The Mayflower was the ship that transported European (mainly English and Dutch) settlers, later referred to as the Pilgrim Fathers, to America in 1620. She was probably a 180-ton, three-masted, square-rigged carrack, which, before she was hired for a year by the pilgrims, had been engaged in cargo runs between England and the continent (mainly France). Her exact dimensions are not known but based on other 180-ton vessels of the time it is likely she was between 90 to 110 feet long and about 25 feet in width. She had a crew of about 25 to 30 seamen.

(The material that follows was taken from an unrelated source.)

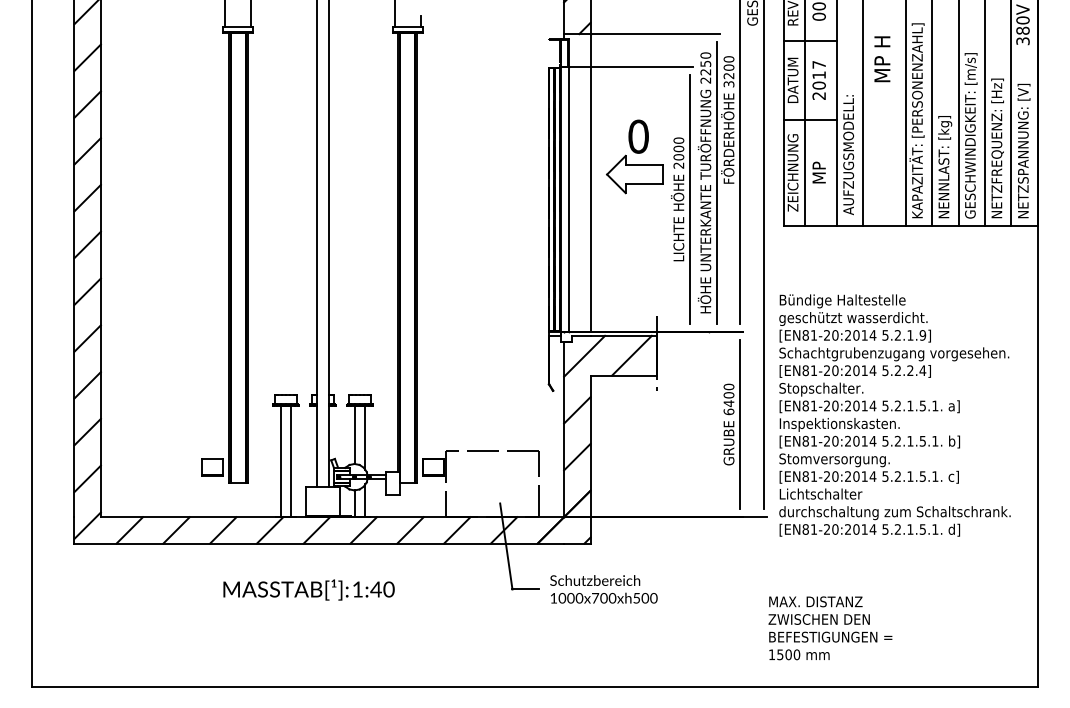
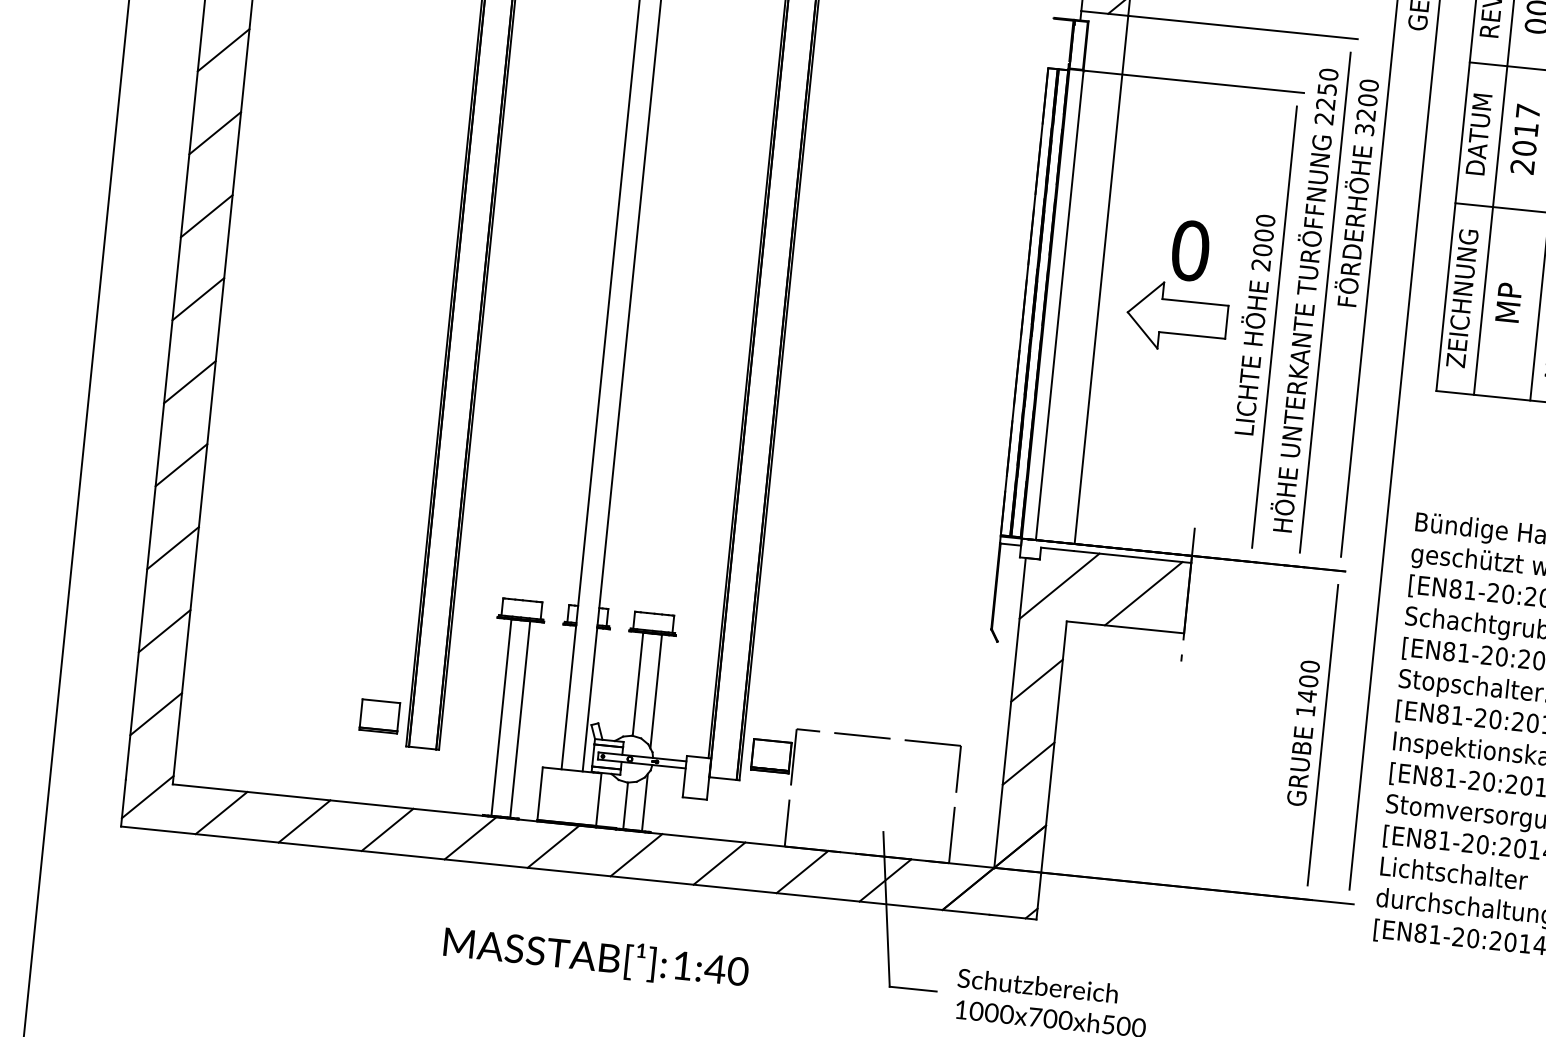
part: (634, 156) -> (1179, 285), moved
text: (728, 411) -> (1304, 710), 6400 -> 1400
text: (308, 589) -> (595, 956), moved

On July 29th 1620 the Mayflower, having sailed from London under Captain Christopher Jones, anchored off the West Quay to await the arrival of its companion ship the Speedwell which had gone to Holland to pick up more pilgrims. The Speedwell arrived on the 5th August, but the captain reported that she had sprung a leak and the departure of the two vessels was delayed for a further 10 days while repairs were carried out. On the 15th August the two vessels with 120 pilgrims on board set sail for America. Unfortunately, the Speedwell sprang another leak and put in first at Dartmouth and then at Plymouth where she was declared unseaworthy. Most of the Speedwell’s passengers switched to the Mayflower, which left Plymouth on 16th September with 102 pilgrims on board. After a voyage of 67 days they arrived at their destination and set up a settlement which they named New Plymouth. Captain Jones sailed the ship back to England, arriving in May 1621. The Mayflower was broken up three or four years later.

Mayflower II

Mayflower II (image 2) is a replica of the original, built in 1955-56 in Brixham by Warwick Charlton in collaboration with the Plimouth Plantation, an American museum. In April 1957 Mayflower II undertook her only transatlantic voyage, although to avoid ice and bad weather she took a more southerly route than the original. She was subsequently laid up near Boston and became a popular tourist attraction. There are plans to restore her to pristine condition in readiness for the 400th anniversary celebrations in 2020.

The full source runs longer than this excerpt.